A deadly outbreak of Legionnaire's disease has been traced to contamination at the J.W. Marriott Hotel in downtown Chicago. So far, there have been eight reported cases of the disease. Two of the victims have died.
Legionnaires' disease is a sometimes-fatal bacterial infection of the lungs. Essentially, it is a very severe form of pneumonia. However, unlike most disease, Legionnaires' is not caused by person-to-person contact. Instead, the disease is contracted after inhaling aerosolized Legionella bacteria. Often, outbreaks can be traced to contaminated water sources in places like hotels, cruise ships, hospitals and nursing homes.
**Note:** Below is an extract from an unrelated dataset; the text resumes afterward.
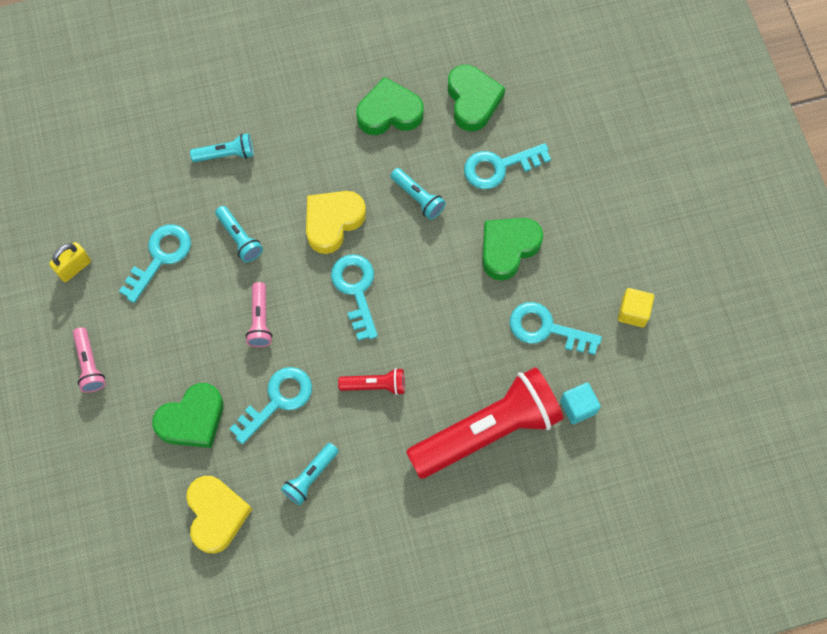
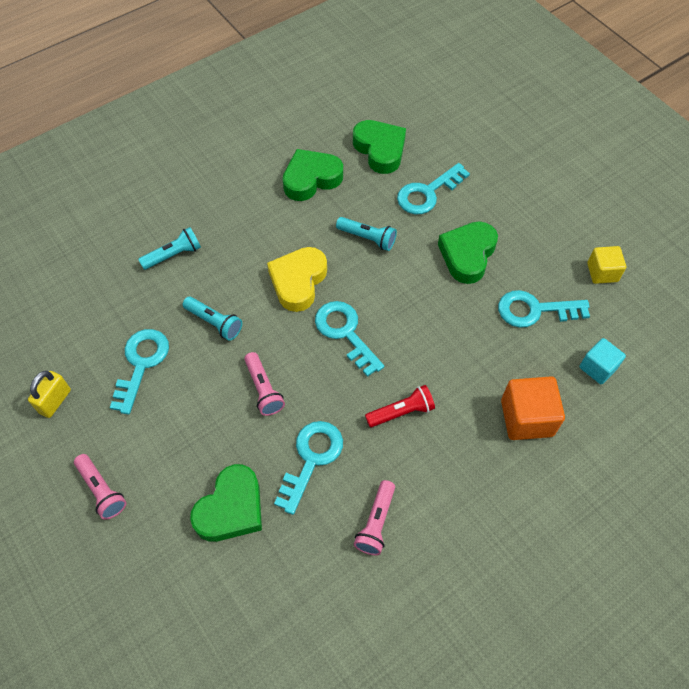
camera: 20 degrees left, 10 degrees down
(216, 515) = (294, 598): yellow heart -> none
(310, 476) = (376, 522): turquoise flashlight -> pink flashlight
(487, 431) = (526, 418): red flashlight -> orange cube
Authorities discovered that the J.W. Marriott Hotel was the source of the most recent Chicago Legionnaire's disease after retracing the eight victims' steps over the last couple of months. All eight had stayed at the hotel between July 16 and August 15.
Health department officials say that the source of the exposure has been identified and that the risk of infection has been eliminated. In the meantime, the hotel's fountain, pool and spa were drained in effort to prevent the further spread of the disease.
Still, approximately 8,500 guests stayed at the hotel during the period that the contamination was active. There is no telling how many might develop symptoms. The Chicago Department of Public Heath has set up a hotline for people who may have been exposed to the dangerous bacteria; so far, it has received approximately 100 calls.
Rights of Chicago Legionnaires' Victims
In most cases, an outbreak of Legionnaires' disease occurs because the property owner did not maintain its facilities in a reasonably safe condition. Individuals who contract Legionnaire's disease have a right to seek compensation for the harm that has been done to them.